O artigo acima é da Lei 1.079 de 1950, a famosa Lei do Impeachment. O artigo 73 da Lei de Responsabilidade Fiscal (LRF) prevê que suas violações podem ser punidas com o impeachment, fazendo referência à Lei 1.079.

Com o processo de impedimento a todo vapor, com a presidente Dilma Rousseff já temporariamente afastada de suas funções e após a entrevista coletiva do novo ministro da Fazenda na última sexta-feira soubemos qual o tamanho do buraco fiscal que Dilma e sua equipe econômica deixaram para trás. Um desfalque de R$ 170,5 bilhões, ou de aproximadamente 3% do PIB de 2016. O rombo terá de ser coberto via aumento de dívida, venda de patrimônio, aumento da carga tributária e redução dos gastos públicos.

Com todo esse descalabro fiscal que violou a Lei de Responsabilidade Fiscal o que posso afirmar é: a punição ficou barata demais para Dilma e seus assessores econômicos.
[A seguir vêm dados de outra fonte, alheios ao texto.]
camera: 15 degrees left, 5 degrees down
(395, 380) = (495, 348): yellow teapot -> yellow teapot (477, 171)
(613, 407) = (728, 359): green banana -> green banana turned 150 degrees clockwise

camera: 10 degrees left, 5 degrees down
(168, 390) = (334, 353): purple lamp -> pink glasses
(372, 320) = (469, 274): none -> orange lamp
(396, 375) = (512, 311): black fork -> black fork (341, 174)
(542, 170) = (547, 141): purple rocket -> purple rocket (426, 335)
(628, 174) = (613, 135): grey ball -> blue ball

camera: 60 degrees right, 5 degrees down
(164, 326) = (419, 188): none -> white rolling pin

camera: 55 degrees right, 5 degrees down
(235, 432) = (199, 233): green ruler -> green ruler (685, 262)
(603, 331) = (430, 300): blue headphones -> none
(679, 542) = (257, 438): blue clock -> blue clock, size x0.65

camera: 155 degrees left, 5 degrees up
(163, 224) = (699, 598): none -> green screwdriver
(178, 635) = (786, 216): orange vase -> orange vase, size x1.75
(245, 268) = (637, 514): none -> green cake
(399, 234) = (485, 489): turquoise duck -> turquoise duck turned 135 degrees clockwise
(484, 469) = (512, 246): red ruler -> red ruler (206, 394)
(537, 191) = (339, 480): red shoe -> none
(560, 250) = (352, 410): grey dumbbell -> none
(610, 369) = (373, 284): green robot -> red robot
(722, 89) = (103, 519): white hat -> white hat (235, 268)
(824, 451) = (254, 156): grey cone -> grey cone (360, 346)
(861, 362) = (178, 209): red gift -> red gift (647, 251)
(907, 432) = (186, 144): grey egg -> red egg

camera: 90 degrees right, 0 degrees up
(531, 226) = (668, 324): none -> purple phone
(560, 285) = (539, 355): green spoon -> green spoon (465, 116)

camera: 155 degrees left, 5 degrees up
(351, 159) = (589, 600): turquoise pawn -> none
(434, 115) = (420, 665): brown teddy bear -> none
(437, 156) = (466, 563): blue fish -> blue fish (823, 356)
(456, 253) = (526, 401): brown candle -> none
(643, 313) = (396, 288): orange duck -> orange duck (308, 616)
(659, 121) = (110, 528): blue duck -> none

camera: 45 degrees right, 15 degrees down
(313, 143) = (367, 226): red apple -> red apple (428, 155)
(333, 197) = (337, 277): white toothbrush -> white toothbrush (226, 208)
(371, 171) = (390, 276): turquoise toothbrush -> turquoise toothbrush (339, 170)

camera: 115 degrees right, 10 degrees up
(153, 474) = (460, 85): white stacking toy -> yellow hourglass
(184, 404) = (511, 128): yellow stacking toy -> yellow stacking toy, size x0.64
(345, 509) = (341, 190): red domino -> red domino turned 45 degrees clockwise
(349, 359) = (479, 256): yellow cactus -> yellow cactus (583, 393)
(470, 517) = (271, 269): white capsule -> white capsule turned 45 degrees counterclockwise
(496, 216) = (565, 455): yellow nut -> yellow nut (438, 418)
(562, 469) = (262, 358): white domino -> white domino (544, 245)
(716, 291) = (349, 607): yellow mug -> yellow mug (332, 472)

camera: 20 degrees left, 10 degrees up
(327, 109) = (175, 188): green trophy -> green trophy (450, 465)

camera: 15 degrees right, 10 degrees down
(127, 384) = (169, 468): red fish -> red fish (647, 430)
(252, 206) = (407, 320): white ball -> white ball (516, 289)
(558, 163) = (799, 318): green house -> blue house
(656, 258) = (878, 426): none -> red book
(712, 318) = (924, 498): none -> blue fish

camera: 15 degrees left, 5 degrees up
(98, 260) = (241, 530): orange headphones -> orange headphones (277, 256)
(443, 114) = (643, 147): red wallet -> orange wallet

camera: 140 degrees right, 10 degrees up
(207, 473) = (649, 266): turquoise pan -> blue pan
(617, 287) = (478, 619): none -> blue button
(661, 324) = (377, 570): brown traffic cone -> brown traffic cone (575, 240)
Aos amantes do esporte bretão e conhecedores da regra, Dilma deu um carrinho por trás na economia brasileira e recebeu somente um cartão amarelo. À irresponsabilidade fiscal deste porte, caberia uma punição muito mais severa.

Apesar de parecer para muitos um conceito um pouco vago, o equilíbrio fiscal é um dos pilares que garante a estabilidade macroeconômica, ou seja, baixa inflação e um ambiente propício para que os agentes possam planejar, investir e, ultimamente, para que o país possa crescer sem o receio de que a qualquer momento o governo vá aumentar seus gastos irresponsavelmente e adotar políticas econômicas das alcovas para fechar a conta: aumento da carga tributária e/ou aumento da inflação.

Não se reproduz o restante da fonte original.